🤖 AI Summary
This work uncovers a previously overlooked interference mechanism: high-bandwidth intra-node communication (e.g., PCIe/NVLink) under generative AI workloads implicitly degrades inter-node network performance—blindly increasing intra-node bandwidth exacerbates external traffic congestion, reducing cross-node throughput by up to 40%. To systematically investigate this, the authors develop a unified OMNeT++-based simulation model that faithfully reproduces canonical generative AI traffic patterns while integrating both intra- and inter-node topologies. Their analysis identifies critical performance inflection points and configuration boundaries, demonstrating the diminishing returns of unidimensional bandwidth scaling. The key contribution is a novel “co-optimization of intra- and inter-node networks” paradigm, which advocates joint scheduling of intra-node interconnects and inter-node networking resources. This framework provides foundational theoretical insights and practical guidance for communication architecture design in heterogeneous accelerator clusters.
📝 Abstract
Over the past decade, specialized computing and storage devices, such as GPUs, TPUs, and high-speed storage, have been increasingly integrated into server nodes within Supercomputers and Data Centers.

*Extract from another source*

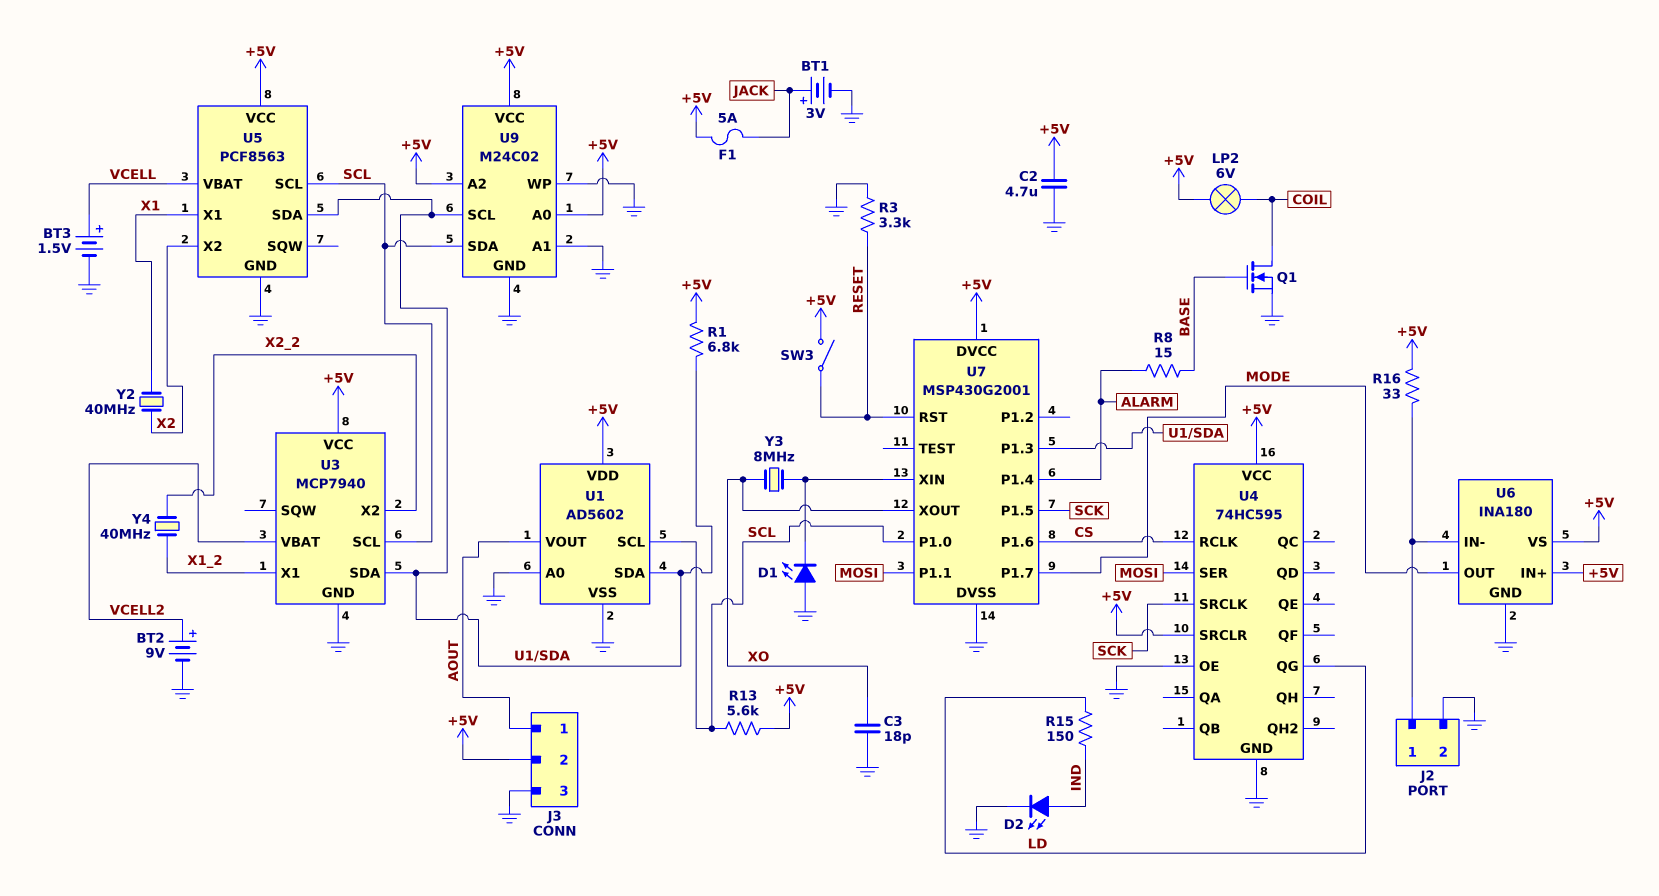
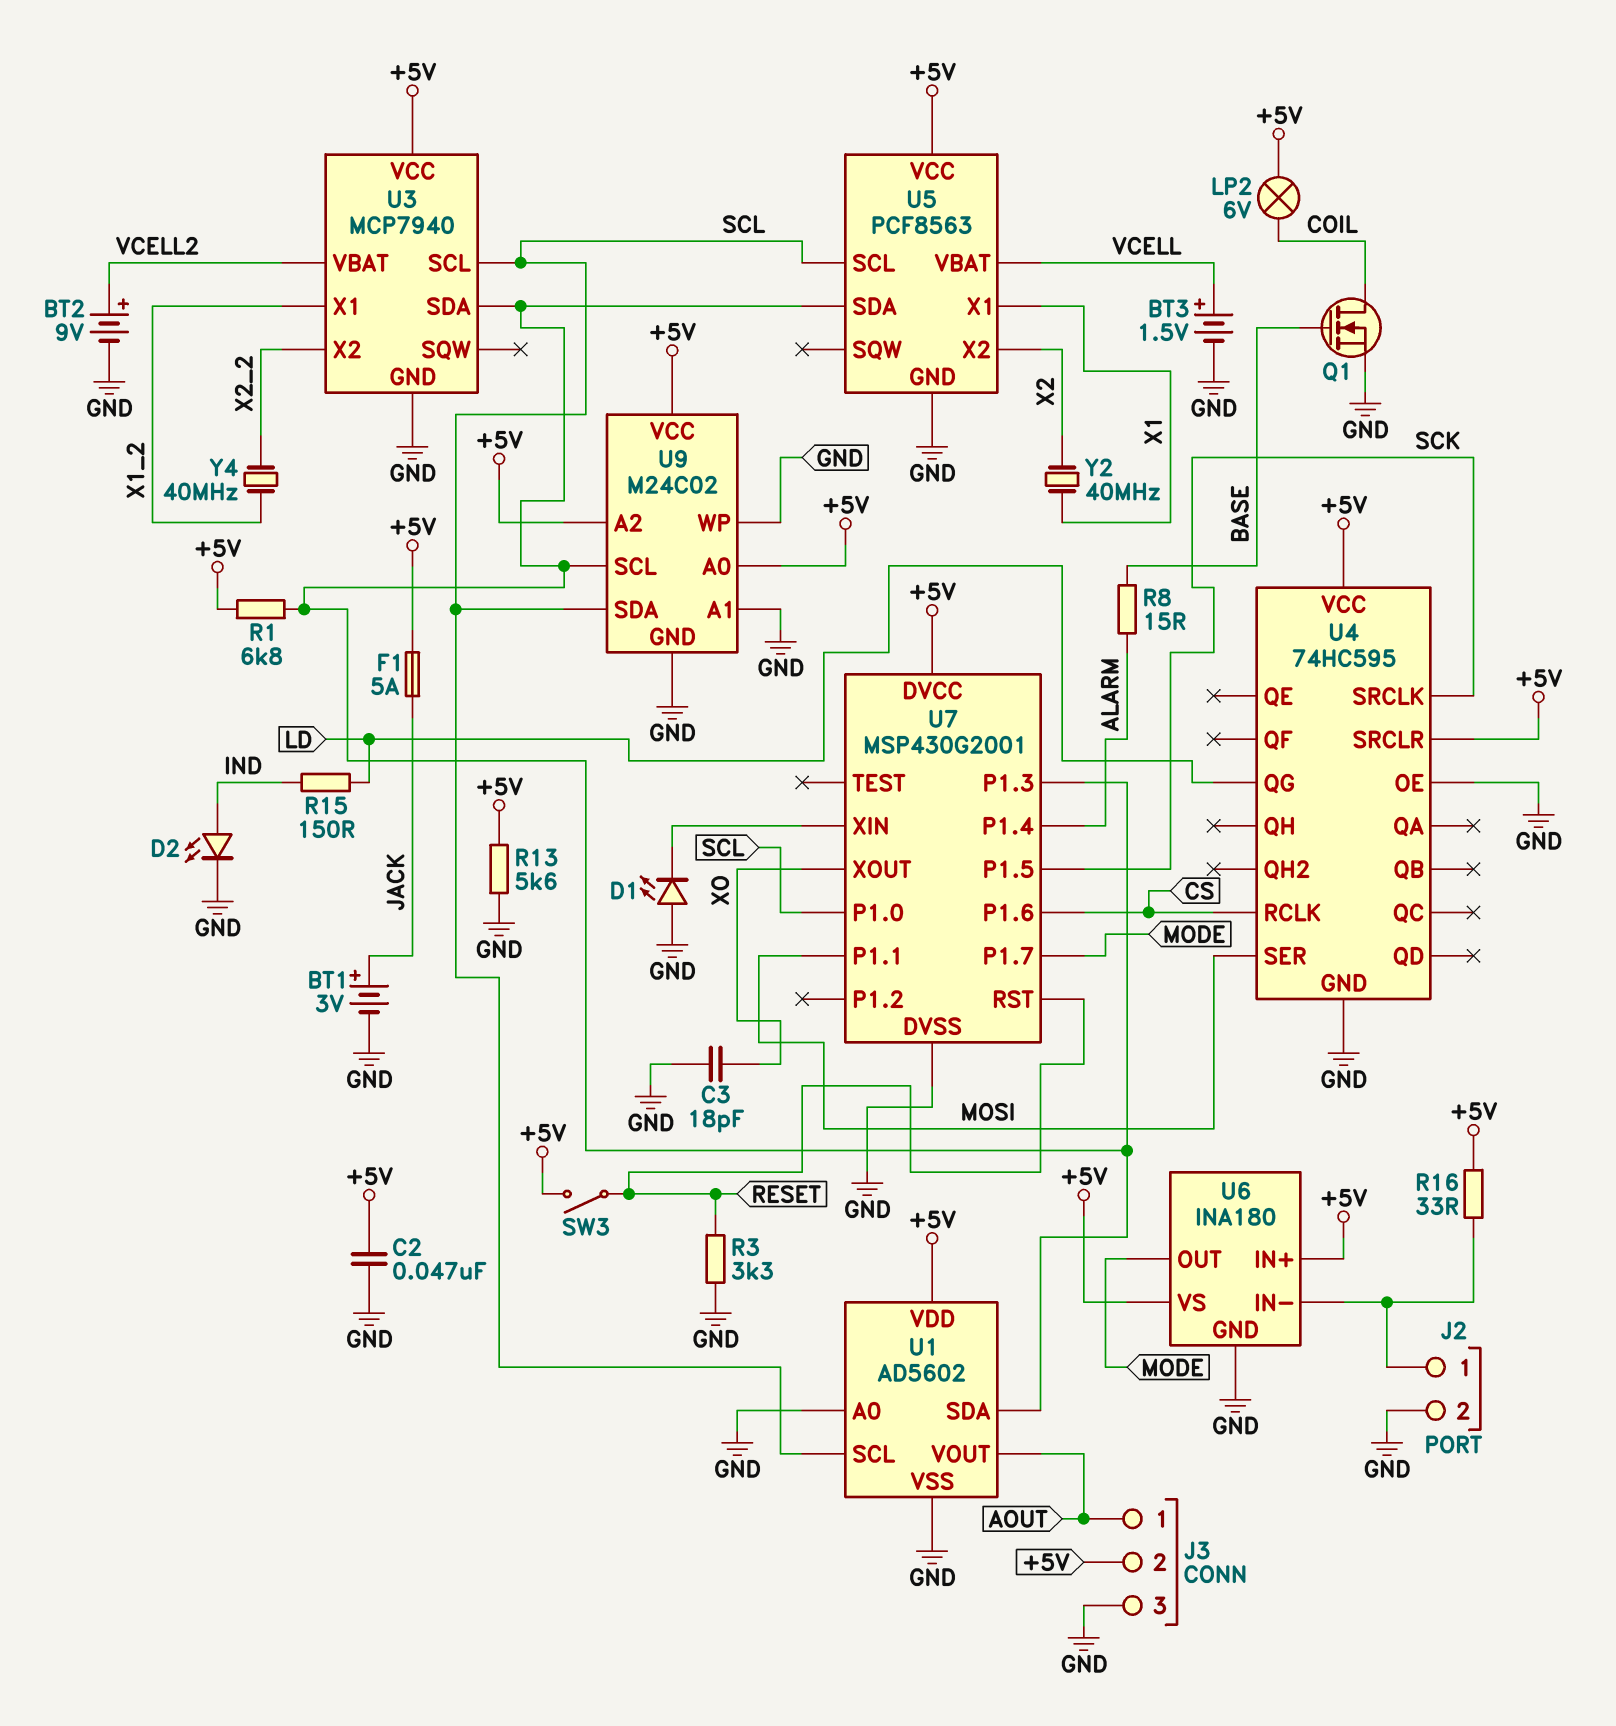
C2: 4.7uF (+5V, GND) -> 47nF (+5V, GND)
R13: 5.6k (+5V, SCL) -> 5.6k (+5V, GND)
Y3: 8MHz (U7/XIN, XO) -> none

The advent of high-bandwidth memory (HBM) has facilitated a more compact design for these components, enabling multiple units to be interconnected within a single server node through intra-node networks like PCIe, NVLink, or Ethernet. These networks allow for scaling up the number of dedicated computing and storage devices per node. Additionally, inter-node networks link these devices across thousands of server nodes in large-scale computing systems. However, as communication demands among accelerators grow-especially in workloads like generative AI-both intra- and inter-node networks risk becoming critical bottlenecks. Although modern intra-node network architectures attempt to mitigate this issue by boosting bandwidth, we demonstrate in this paper that such an approach can inadvertently degrade inter-node communication. This occurs when high-bandwidth intra-node traffic interferes with incoming traffic from external nodes, leading to congestion. To evaluate this phenomenon, we analyze the communication behavior of realistic traffic patterns commonly found in generative AI applications. Using OMNeT++, we developed a general simulation model that captures both intra- and inter-node network interactions. Through extensive simulations, our findings reveal that increasing intra-node bandwidth and the number of accelerators per node can actually hinder overall inter-node communication performance rather than improve it.